Arsène Wenger began his speech to Arsenal’s AGM by telling his audience how much the club had changed and grown over his 19-year tenure. When he arrived, Arsenal had 80 employees and the share price was £400. Now, they employ 550 people and one share – Wenger did not know the precise price – would cost roughly £15,000.
The meeting was a celebration of how far Arsenal have come, of the size of the globally recognised brand and their plans to push on into the future. Chief executive Ivan Gazidis spoke about the £30million investment in the Colney and Hale End training grounds, with a new player performance centre at Colney set to open in 2017. Commercial revenue is growing and even the wage bill – £192m this year, £164m last year – was held up as proof of the club’s expanding muscle.
And yet the occasion descended into a demonstration of how much further the club needs to go. Football clubs are about representation, about fans and communities seeing themselves in the body that means so much to them.

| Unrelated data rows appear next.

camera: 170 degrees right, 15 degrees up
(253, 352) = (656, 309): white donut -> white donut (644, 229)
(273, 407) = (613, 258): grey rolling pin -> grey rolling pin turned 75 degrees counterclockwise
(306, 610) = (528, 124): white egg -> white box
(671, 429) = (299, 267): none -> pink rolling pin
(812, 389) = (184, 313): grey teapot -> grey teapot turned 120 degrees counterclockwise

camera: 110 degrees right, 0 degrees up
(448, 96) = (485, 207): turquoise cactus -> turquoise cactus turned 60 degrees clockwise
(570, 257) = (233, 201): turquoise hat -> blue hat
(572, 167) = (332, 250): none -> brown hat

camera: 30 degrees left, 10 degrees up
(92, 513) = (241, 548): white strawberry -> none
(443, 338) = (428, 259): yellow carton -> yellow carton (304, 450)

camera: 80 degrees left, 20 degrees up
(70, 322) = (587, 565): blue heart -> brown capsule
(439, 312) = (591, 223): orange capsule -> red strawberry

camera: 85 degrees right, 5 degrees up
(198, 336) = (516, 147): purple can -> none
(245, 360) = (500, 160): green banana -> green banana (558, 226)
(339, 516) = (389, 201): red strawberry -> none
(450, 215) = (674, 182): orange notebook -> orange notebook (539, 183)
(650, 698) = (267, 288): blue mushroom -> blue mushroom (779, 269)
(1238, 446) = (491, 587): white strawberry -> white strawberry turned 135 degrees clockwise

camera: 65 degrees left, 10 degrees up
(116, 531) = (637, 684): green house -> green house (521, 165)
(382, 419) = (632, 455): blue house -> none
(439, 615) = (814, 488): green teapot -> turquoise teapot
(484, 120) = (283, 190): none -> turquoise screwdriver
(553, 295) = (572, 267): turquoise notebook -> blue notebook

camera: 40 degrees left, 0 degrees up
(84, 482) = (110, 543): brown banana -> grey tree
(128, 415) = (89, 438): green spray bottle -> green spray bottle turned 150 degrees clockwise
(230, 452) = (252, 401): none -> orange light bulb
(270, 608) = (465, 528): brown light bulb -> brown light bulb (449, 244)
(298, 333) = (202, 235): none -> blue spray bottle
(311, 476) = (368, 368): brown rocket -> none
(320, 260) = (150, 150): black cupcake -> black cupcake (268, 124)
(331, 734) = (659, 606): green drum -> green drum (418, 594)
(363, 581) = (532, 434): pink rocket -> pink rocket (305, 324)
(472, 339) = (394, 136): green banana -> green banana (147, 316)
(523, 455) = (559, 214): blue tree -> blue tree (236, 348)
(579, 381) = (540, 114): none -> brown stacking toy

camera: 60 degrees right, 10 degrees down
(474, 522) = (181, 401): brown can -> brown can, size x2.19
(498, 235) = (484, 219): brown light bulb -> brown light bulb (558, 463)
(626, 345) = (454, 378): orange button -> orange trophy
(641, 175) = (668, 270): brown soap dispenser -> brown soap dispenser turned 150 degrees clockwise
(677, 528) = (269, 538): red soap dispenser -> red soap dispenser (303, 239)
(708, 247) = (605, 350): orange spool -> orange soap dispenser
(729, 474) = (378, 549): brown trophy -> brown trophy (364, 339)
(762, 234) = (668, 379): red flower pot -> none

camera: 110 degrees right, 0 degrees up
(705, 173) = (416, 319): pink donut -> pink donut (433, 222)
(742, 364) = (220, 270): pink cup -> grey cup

On the pitch, Arsenal have for years been multi-ethnic and diverse, fittingly so for a club based in Holloway. But the profile of Arsenal’s boardroom has barely changed from when Wenger took over in 1996, or long before that. Here the club was represented on stage only by white men, and it took Josh Kroenke – Stan’s son – to drag the average age down. Arsenal know that is a problem and Gazidis spoke of Arsenal’s commitment to diversity, recognising, as he put it, “the need for change at board level”. He pointed to the fact that Arsenal were the first football club to receive the Advanced Standard for equality and diversity from ‘Kick It Out’.
Even chairman Sir Chips Keswick, the embodiment of the old-school director, said that he was “very conscious of the need to regenerate the existing board,” which, he said, was, “well aware of our responsibilities regarding diversity. It is something we take seriously.”
But in how he conducted the AGM, and spoke to shareholders, Keswick betrayed very little obvious sense of what an inclusive, approachable, engaged football club ought to look like. He was strikingly dismissive of legitimate questions, describing one as “just noise”, another as “not sensible” and not exactly sounding enthusiastic when the issue of the London living wage came up. At one point Keswick threatened to end the meeting. The club might be grateful if none of this appears on Vine.
Most of the acrimony concerned the £3m payment to KSE and Keswick was asked by one shareholder if it was a Fifa-style stitch-up. Anyone who has to clarify, “I am not Mr Platini, I am not Mr Blatter” has already lost the PR battle. The failure to deal with that particular issue coloured the whole afternoon and it is not difficult to imagine that, had Gazidis, club secretary David Miles, defender Per Mertesacker or almost anyone else been in the chair, it would have been handled better.
Of course, many clubs do not even have an AGM and there is some democratic value in angry fans being able to shout questions at the board. But it would be rather better if the chairman gave the impression of valuing their concerns or even of understanding them.
Wealth, age, whiteness and even a knighthood should certainly not be a bar to holding a big position at a big football club. But an English millionaire brusquely defending the silence of an American billionaire, sat two seats to his left, is not a good look.